The Festival’s “International Ironman” competition provides a rigorous test of the entire repertoire of skills that lifeguards must call upon to drag near-stiffs from the sea: There’s a 400-meter sprint through sand, a 400-meter swim, a one-kilometer race on surf skis, and a grueling 600-meter paddleboard sprint. Kahn first won the event in 1982, so ruthlessly dominating the
field that Baywatch producer Gregory Bonann came to regard him as a kind of bronzed blueprint. “When we started the show in 1989,” says Bonann, “it had to be Mitch. He is a stud, a bitchin’ guy.” Over the years, Kahn has won the event an astonishing 12 times, ceding victory only twice to Craig Hummer, the closest thing he’s ever had to a nemesis.

This year, however, Mitch turns 38, and a surly pack of junior rivals is snapping disrespectfully at his heels. Heading up the throng is Tim Gair, 24, a newly minted graduate of UC Santa Barbara who has this to say about the legend of surf lifesaving: “I beat him in the paddleboard last year.”

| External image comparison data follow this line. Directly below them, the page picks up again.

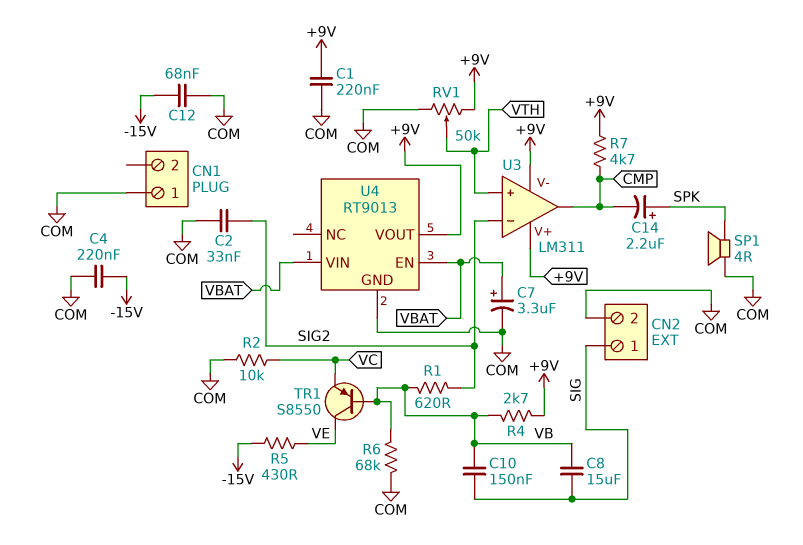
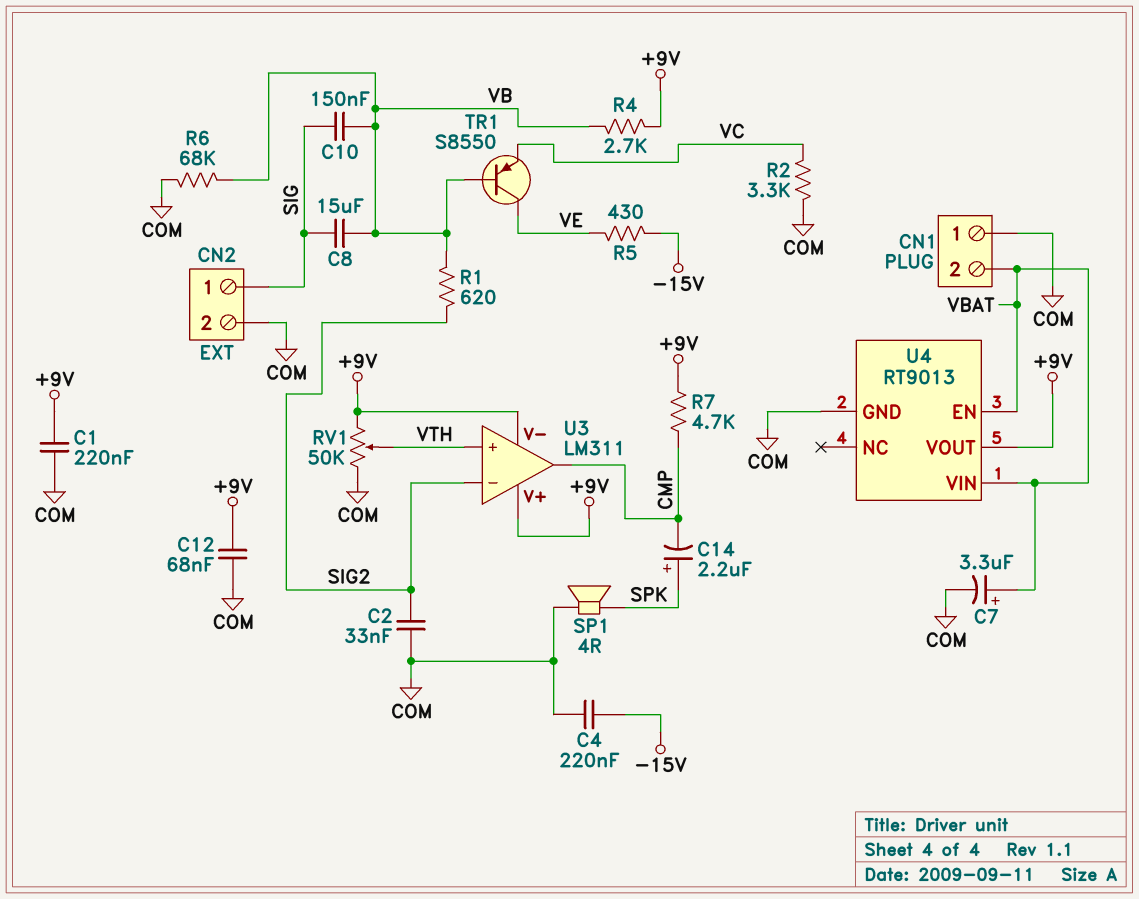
C12: 68nF (-15V, COM) -> 68nF (+9V, COM)
CN1 pin 2: none -> VBAT
R2: 10k (COM, VC) -> 3.3k (COM, VC)

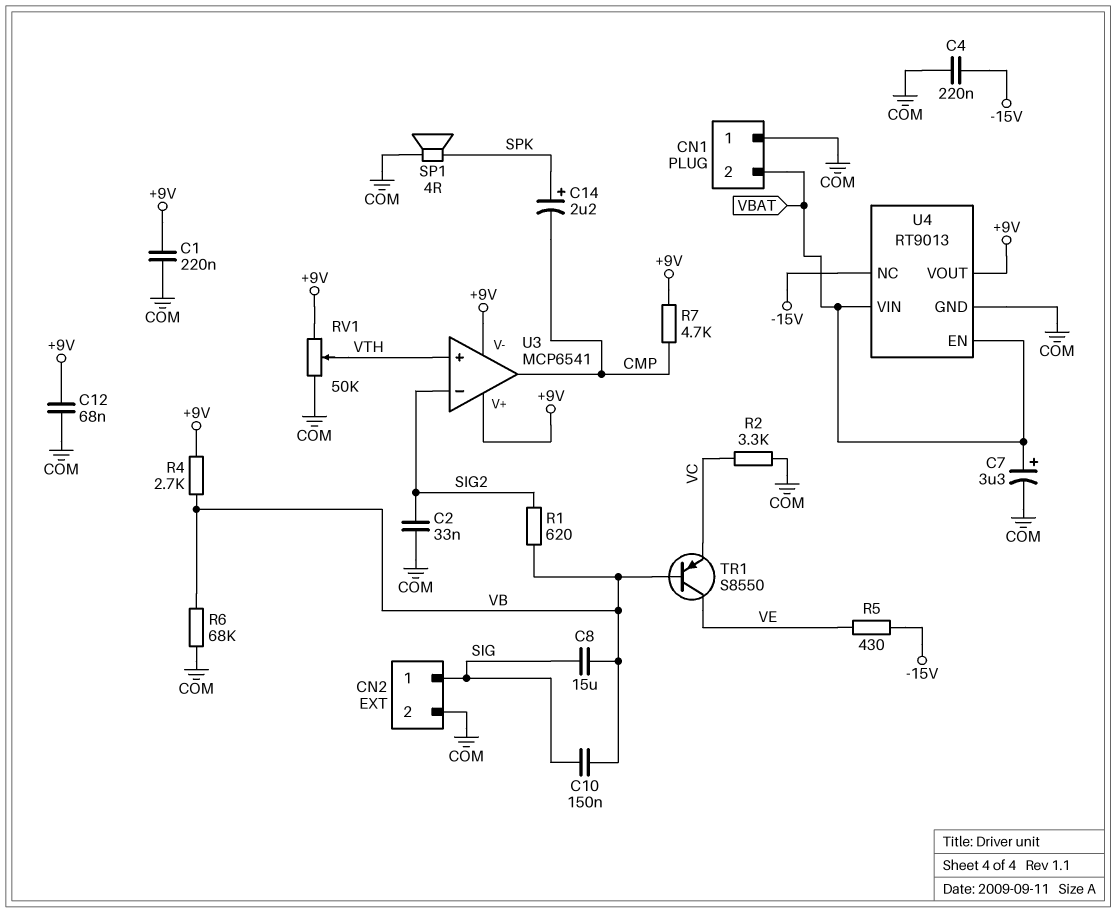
U3: LM311 -> MCP6541
U4 pin NC: none -> -15V

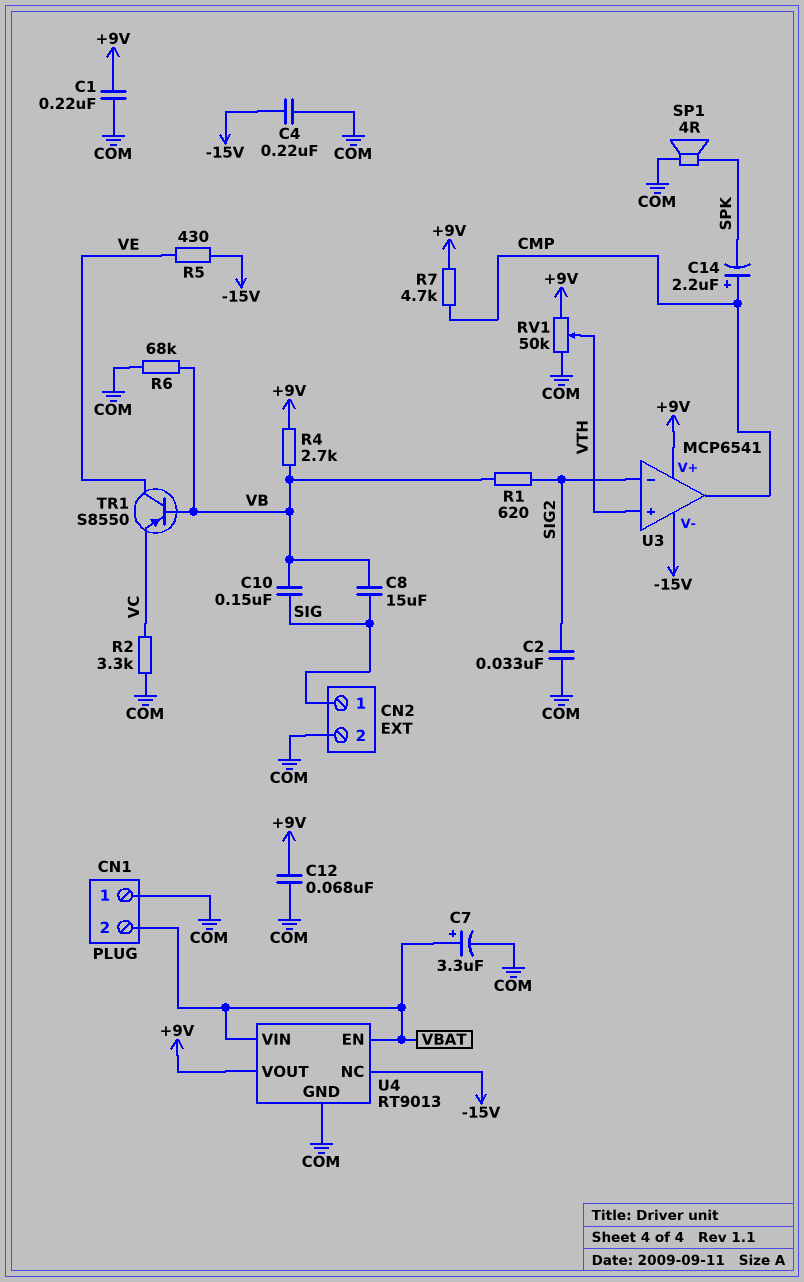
C14: 2.2uF (plus SPK, minus CMP) -> 2.2uF (plus CMP, minus SPK)
U3 pin V-: +9V -> -15V

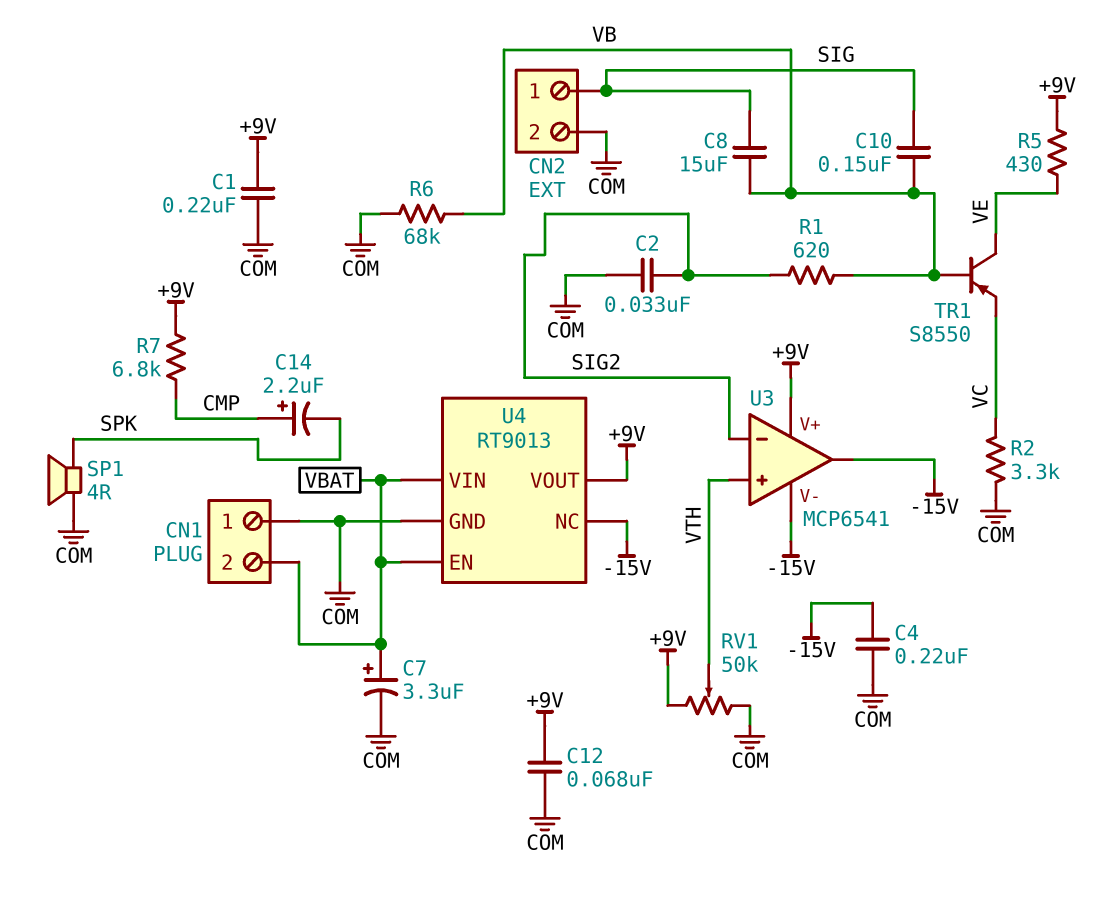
R4: 2.7k (+9V, VB) -> none
R5: 430 (-15V, VE) -> 430 (+9V, VE)
R7: 4.7k (+9V, CMP) -> 6.8k (+9V, CMP)
U3 pin out: CMP -> -15V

Oh, the impudence of youth! According to Barrett Tester, the festival’s race director, Gair represents a new breed on the beach: “He’s driven by dreams of Nike sponsorship, and he’s not afraid to hang out in a Speedo and wraparounds.” Kahn, on the other hand, seems tuned to a deeper chord. These days the old warhorse guards only sporadically, having launched a grown-up career
as a paramedic, and has grown philosophical about surf lifesaving’s place in the sporting pantheon. “There’ll never be any big money in this,” he says, more matter-of-fact than wistful. “People in Kansas will just never get it.”